By Herod - Rachel by Blank.
Byerley Turk Sire Line

Family 13.

Herod His sire, Herod

Magnificent Highflyer was the hero of his time, first an unbeatable racehorse, and then the greatest stallion of his era.

He was bred by Sir Charles Bunbury, the fifth Baronet, who, upon the death of his father, Sir William Bunbury in 1764, had inherited the title and family estates at Mildenhall and Great Barton Hall in the eastern county of Suffolk. The breeding center of England had begun to shift from the northern counties of Yorkshire and Durham, south, to the area around Newmarket. The Godolphin Arabian had stood in neighboring Cambridgeshire, and Highflyer's sire, Herod, spent his entire career at Neather Hall Stud, near Bury St. Edmunds just east of Newmarket. It was at Great Barton, just northeast of Bury St. Edmunds, that Highflyer was foaled in 1774.
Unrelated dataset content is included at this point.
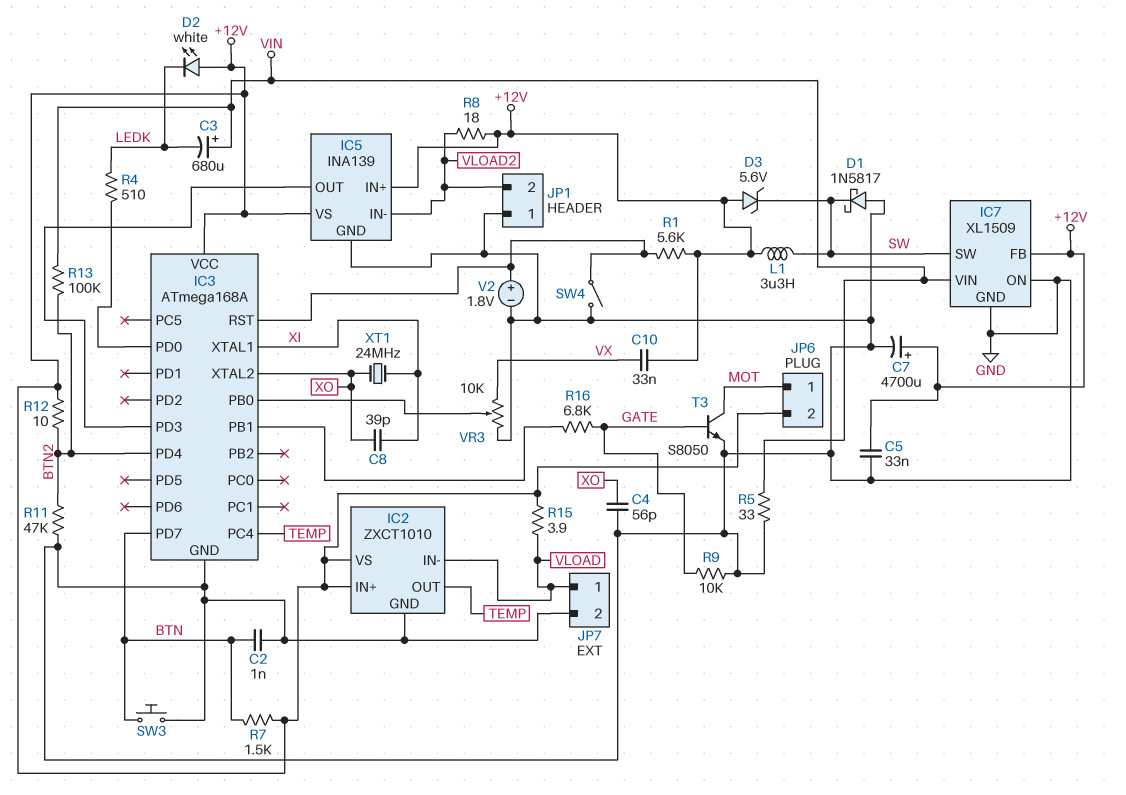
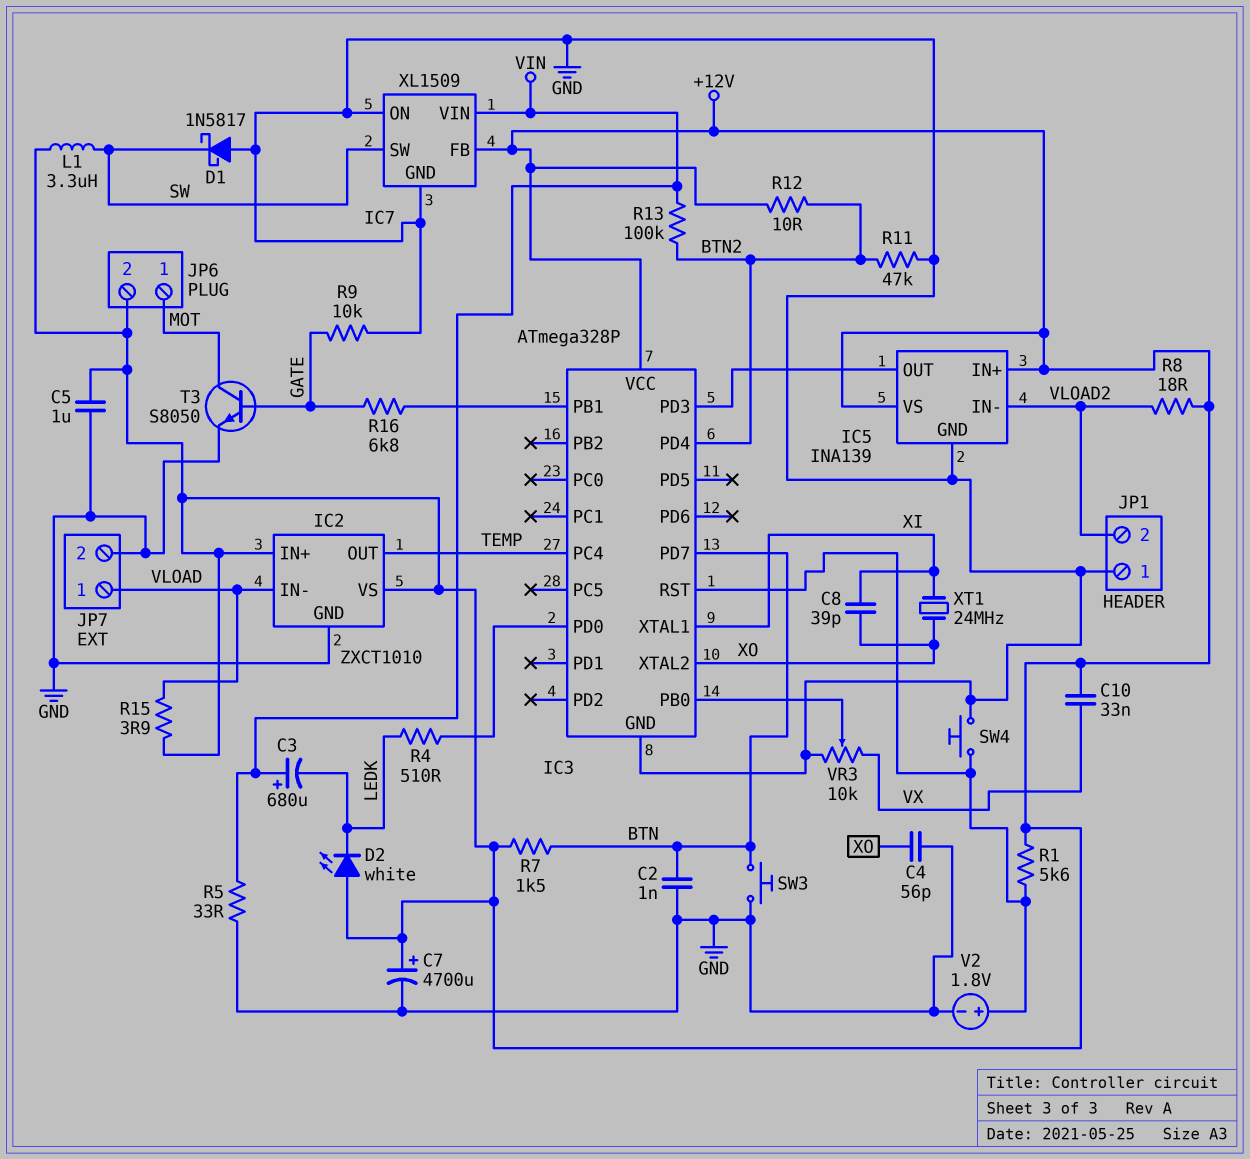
C5: 33nF (+12V, GND) -> 1uF (+12V, GND)
D3: zener 5.6V (A +12V, K SW) -> none
IC3: ATmega168A -> ATmega328P
SW4: switch (GND, IC3/RST) -> button (GND, IC3/RST)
Bunbury was a long-standing member of Parliament, but it was his role as a member, and later Steward, of the Jockey Club which made him noteworthy. He was also a notorious gambler, a worse hypochondriac and his wife had left him amid much scandal. He had previously raced the popular little grey horse Gimcrack (1760), and three years after Highflyer was foaled, bred another one for the ages, Diomed (ch.c. 1777). As a three-year-old in Bunbury's colors, Diomed had won the first running of the Derby Stakes at Epsom, a race for which the name was determined by a coin toss between the Lords Derby and Bunbury. Had luck smiled another way, the classic would have been known as "the Bunbury Stakes." Diomed stood at stud with some success at Great Barton, but when exported to Virginia as an aged stallion, reinvented the racing breed in the United States.

Highflyer's dam was Rachel (1763), a daughter of Blank bred by the Duke of Ancaster at Grimsthorpe. Rachel's dam, often referred to as "sister to South," was a daughter of Regulus. Since both Blank and Regulus were sons of the Godolphin Arabian, Rachel was therefore inbred 2x3 to that great foundation sire. Rachel's first foal had been the good horse Mark Anthony (b.c. 1767) by Spectator, who lives on in pedigrees as the sire of the dam of Paynator.

Highflyer was sold as yearling to Lord (Viscount) Bolingbroke, who, it was said, named Rachel's bay colt after the Highflyer walnut trees that grew in the paddock where the horse was foaled at Great Barton. Even so, some controversy arose, almost 20 years after the fact, about when Highflyer was named. There was reason to believe that he was still unnamed for his first two races, and started as "Lord Bolingbroke's colt by Herod." The debate was critical, since the Herod colt in question lost those first two races at Newmarket, which would refute Highflyer's record as undefeated. The case was decided after hearing from Mr. Robson, whose father, Thomas Robson of Newmarket, had trained Highflyer, and whose brother had rubbed him. Robson swore that "Highflyer was never beat, nor paid forfeit!" After the investigation, it was decided that the Herod colt in question was Lord Bolingbroke's homebred out of the mare Marotte, and not Highflyer at all, so his perfect record remained intact. The General Stud Book made a point of noting this discrepancy, and chose to find on the side of the undefeated Highflyer.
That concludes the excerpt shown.